O Governo Brasileiro repetiu dia 19 de novembro sua tradicional abstenção sobre violações cometidas pelo Irã, em votação na Assembleia Geral da ONU (Organização das Nações Unidas), em Nova Iorque.
Desde 2001, o Itamaraty evita condenar em Nova Iorque o regime campeão em aplicação de penas de morte em todo o mundo, e o que mais persegue jornalistas, de acordo com a ICHRI (Campanha Internacional para os Direitos Humanos no Irã).
A resolução deste ano dialoga com mudanças importantes na política doméstica iraniana, com a eleição, em junho de 2013, do novo presidente, Hassan Rouhani. O novo mandatário assumiu com um discurso tido por analistas como reformista. Entretanto, para ativistas iranianos, os compromissos assumidos não se traduziram em atos e o abrandamento em outros âmbitos (tais como um maior engajamento com a comunidade internacional no quesito do programa nuclear iraniano) ainda não se verificou na esfera dos direitos humanos.
É neste contexto que a resolução aprovada dia 19, sem o apoio brasileiro, reconhece os compromissos assumidos, mas justifica a preocupação da comunidade internacional ao enfatizar o caráter “recorrente e contínuo” das violações no país.
O texto da resolução discutida esta semana em Nova Iorque se baseia no relatório de outubro de 2013 do Relator Especial para a situação dos direitos humanos no Irã, Ahmed Shaheed. Nele o Shaheed apresenta, por exemplo, um cenário de aumento do uso de penas capitais, com 724 pessoas executadas entre janeiro de 2012 e junho de 2013, dezenas delas após a posse de Rouhani em agosto passado. Outras violações documentadas por Shaheed são: manutenção da prisão domiciliar de opositores das eleições de 2009, perseguição de minorias étnicas e religiosas, uso recorrente de penas de morte (inclusive no caso de menores) e perseguição a jornalistas e censura, incluso no contexto das eleições de junho.
Outro tema presente no relatório de Shaheed que foi contemplado pelo texto da resolução refere-se à persistência da censura à utilização da Internet no Irã. Trata-se de uma afronta direta à posição atualmente avançada pelo Brasil, em conjunto com a Alemanha, de defesa do direito à privacidade na era digital e entendimento de que a vigilância ilegal das comunicações, sua interceptação, bem como a coleta ilegal de dados pessoais constituem atos altamente intrusivos que violam o direito à privacidade e à liberdade de expressão e que podem ameaçar os fundamentos de uma sociedade democrática.
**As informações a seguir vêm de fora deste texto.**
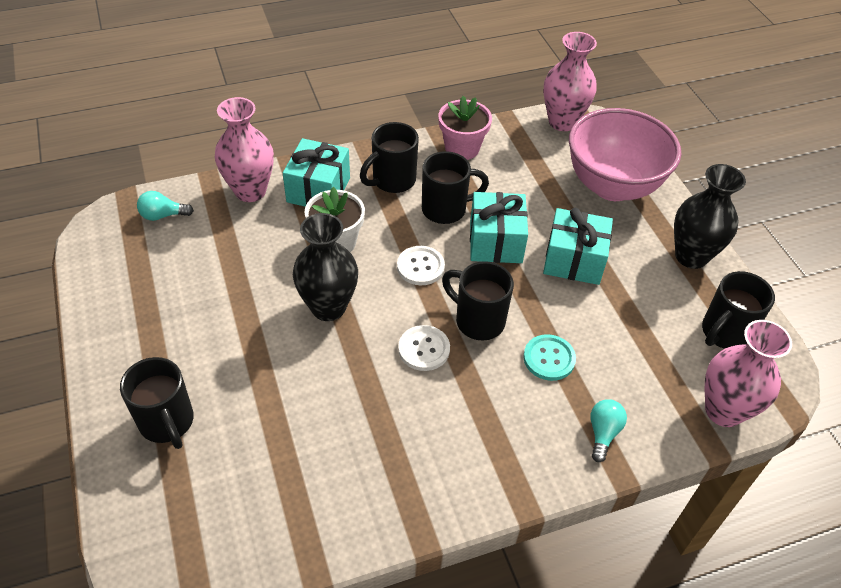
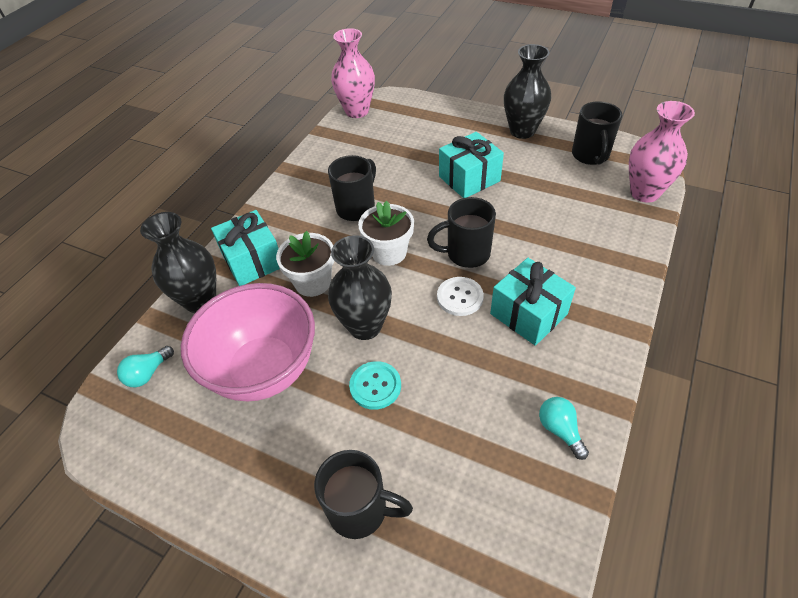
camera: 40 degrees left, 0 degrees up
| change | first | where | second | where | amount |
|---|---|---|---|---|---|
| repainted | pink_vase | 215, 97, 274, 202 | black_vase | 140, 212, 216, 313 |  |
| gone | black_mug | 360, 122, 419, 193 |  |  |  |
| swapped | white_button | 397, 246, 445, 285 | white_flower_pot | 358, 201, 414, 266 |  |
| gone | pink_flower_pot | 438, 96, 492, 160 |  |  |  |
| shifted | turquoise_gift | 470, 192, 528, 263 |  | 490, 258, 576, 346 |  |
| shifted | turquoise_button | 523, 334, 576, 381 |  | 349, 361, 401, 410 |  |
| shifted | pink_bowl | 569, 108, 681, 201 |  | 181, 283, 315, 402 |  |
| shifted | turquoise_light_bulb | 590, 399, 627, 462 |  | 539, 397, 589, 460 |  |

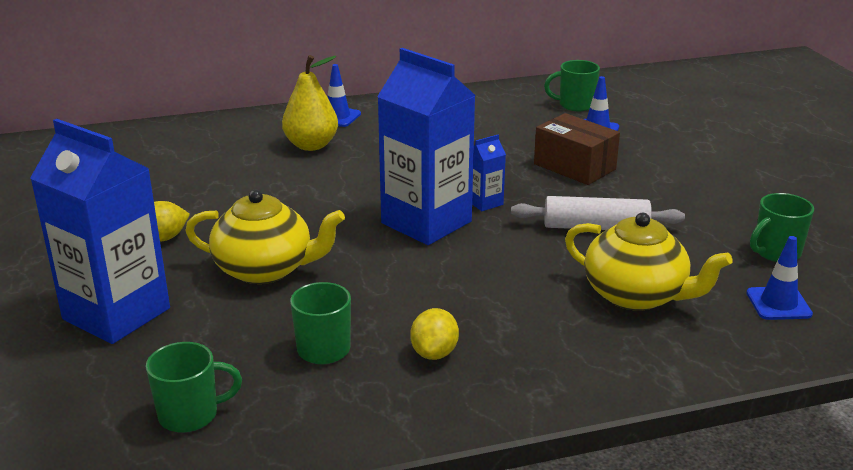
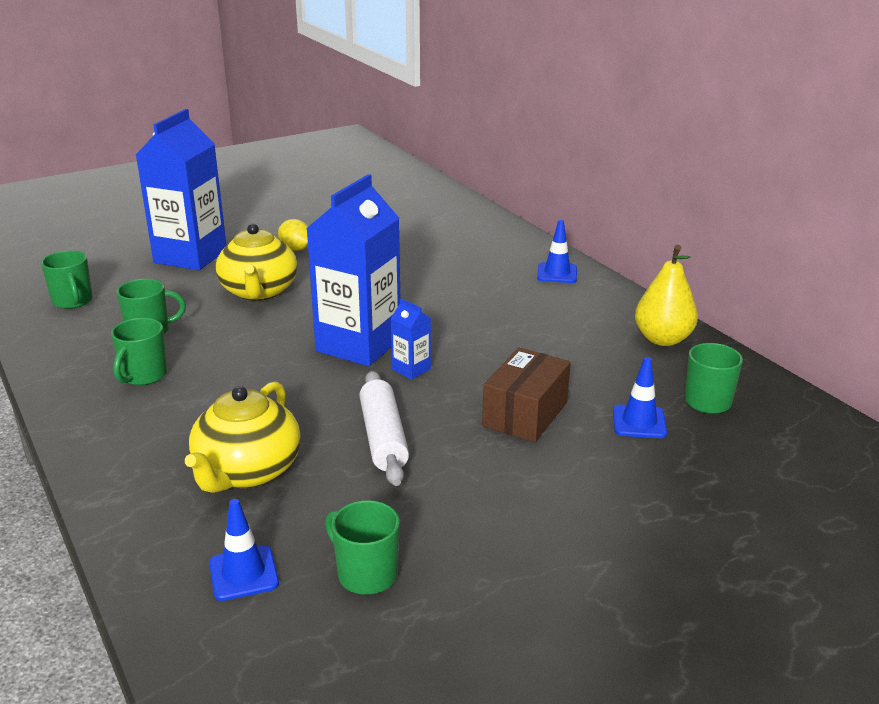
camera: 75 degrees right, 0 degrees up
| change | first | where | second | where | amount |
|---|---|---|---|---|---|
| shifted | yellow_pear | 282, 55, 338, 151 |  | 635, 245, 698, 346 |  |
| swapped | yellow_lemon | 410, 308, 459, 360 | green_mug | 111, 318, 167, 385 |  |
Tal qual a presidenta Dilma Rousseff, o presidente Rouhani também tem sido assíduo usuário de mídias sociais para expressar suas opiniões sobre temas diversos, porém, ao contrário da mandatária brasileira, não assegura aos seus cidadãos a liberdade para fazer o mesmo.
O Brasil, que havia votado a favor da renovação do mandato do Relator Especial, no começo do ano em Genebra, não repetiu o gesto nesta resolução de Nova Iorque.
Apesar do Brasil, a resolução foi aprovada com 83 votos a favor, 36 contra e 62 abstenções. Segundo a delegação brasileira em Nova Iorque, o país absteve-se porque a resolução não refletia a situação local, por exemplo a libertação de prisioneiros políticos e a nomeação de um assistente especial para minorias e mulheres.
A mesma resolução passará por nova votação em plenária prevista para dezembro. Nesta ocasião, o país terá nova oportunidade de se pronunciar publicamente no âmbito da Assembleia Geral das Nações Unidas sobre a questão e de retificar seu voto.
Em 2010, já eleita, a presidente Dilma Rousseff havia dito em entrevista ao jornal Washington Post que não concordava com a abstenção do Brasil em resolução semelhante. Desde 2001, com exceção de 2003, o Brasil se abstém diante de resoluções sobre o Irã na Assembleia Geral da ONU em Nova Iorque.